Alors que les Etats membres des Nations unies sont réunis à New York dans le cadre de négociations en vue d’un traité mondial sur la haute mer (un milieu représentant près de la moitié de la planète), l’ONG Greenpeace a publié un rapport intitulé « 30×30 – Feuille de route pour la protection des océans », dans lequel elle explique comment il serait possible de protéger 30% des océans d’ici 2030. Pour arriver à cette conclusion, des chercheurs « ont divisé la haute mer (…) en 25.000 ‘carrés’ de 100 km de côté, puis cartographié la répartition de 458 critères de conservation (espèces, habitats, caractéristiques océanographiques, etc.), générant ainsi des centaines de scénarios possibles pour la création d’un réseau mondial de réserves marines, au sein duquel les activités humaines destructrices seraient interdites », indique Greenpeace.
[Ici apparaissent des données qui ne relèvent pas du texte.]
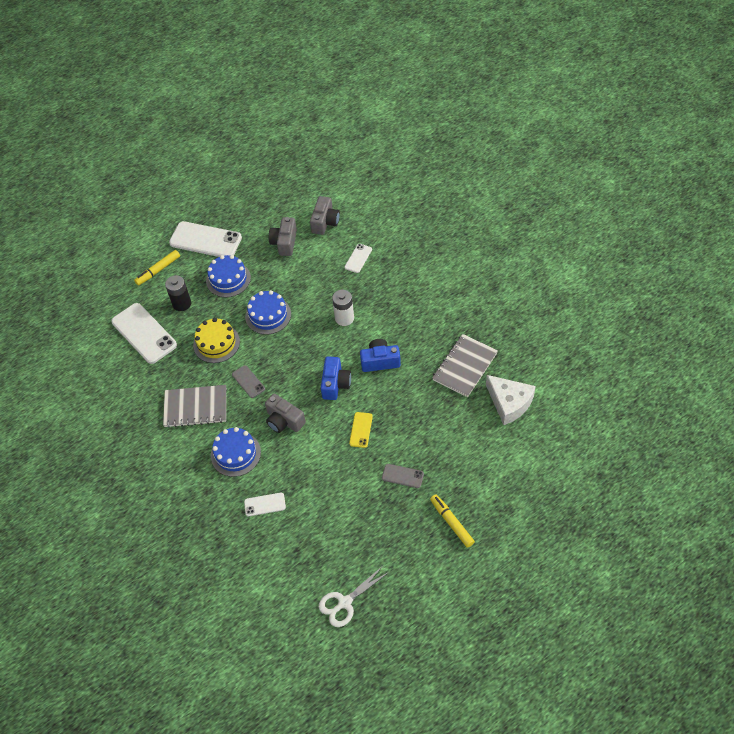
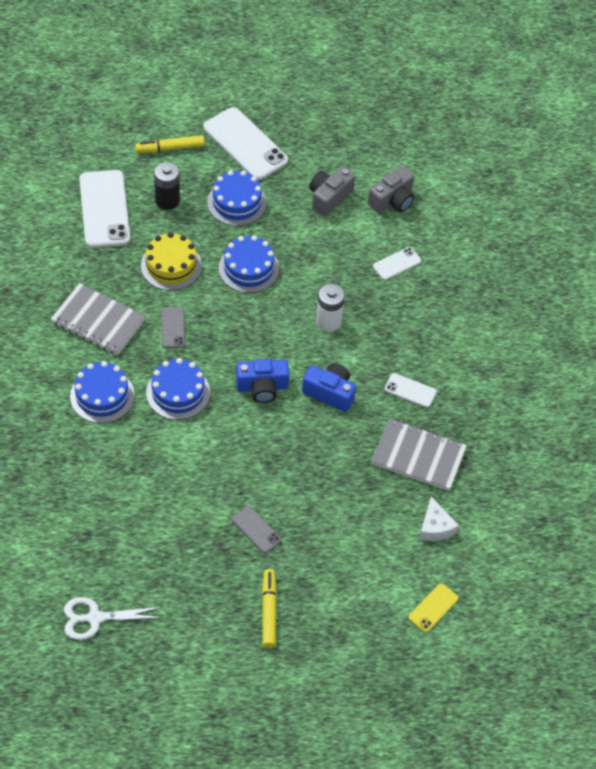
camera: 25 degrees right, 0 degrees up
(265, 504) = (91, 467): white phone -> white phone (410, 390)
(284, 421) = (178, 392): grey camera -> blue cake
(335, 384) = (262, 387): blue camera -> blue camera turned 45 degrees clockwise
(361, 430) = (251, 453): yellow phone -> yellow phone (433, 608)
(464, 366) = (418, 456): grey notebook -> grey notebook turned 45 degrees clockwise
(509, 403) = (435, 527): white cheese -> white cheese, size x0.63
De nombreuses données biologiques, océanographiques, biogéographiques et socioéconomiques ont été prises en compte, telles que la répartition des requins, des baleines, des monts sous-marins, des fosses abyssales, des cheminées hydrothermales, des fronts océaniques, des upwellings, des zones biogéographiques, des pressions exercées par la pêche commerciale, des concessions minières, etc. Le processus de création d’un réseau d’aires protégées vise à renforcer la résilience aux changements environnementaux grâce à « l’adoption d’une stratégie de minimisation des risques pour la sélection des habitats ; une vaste couverture des océans favorisant la connectivité et la création de refuges de dernier recours ; et l’utilisation des données relatives à la température de la surface de la mer (TSM) afin de recenser les endroits susceptibles de changer plus lentement ou de mieux s’adapter au stress engendré par la hausse des températures », résume l’ONG dans une note.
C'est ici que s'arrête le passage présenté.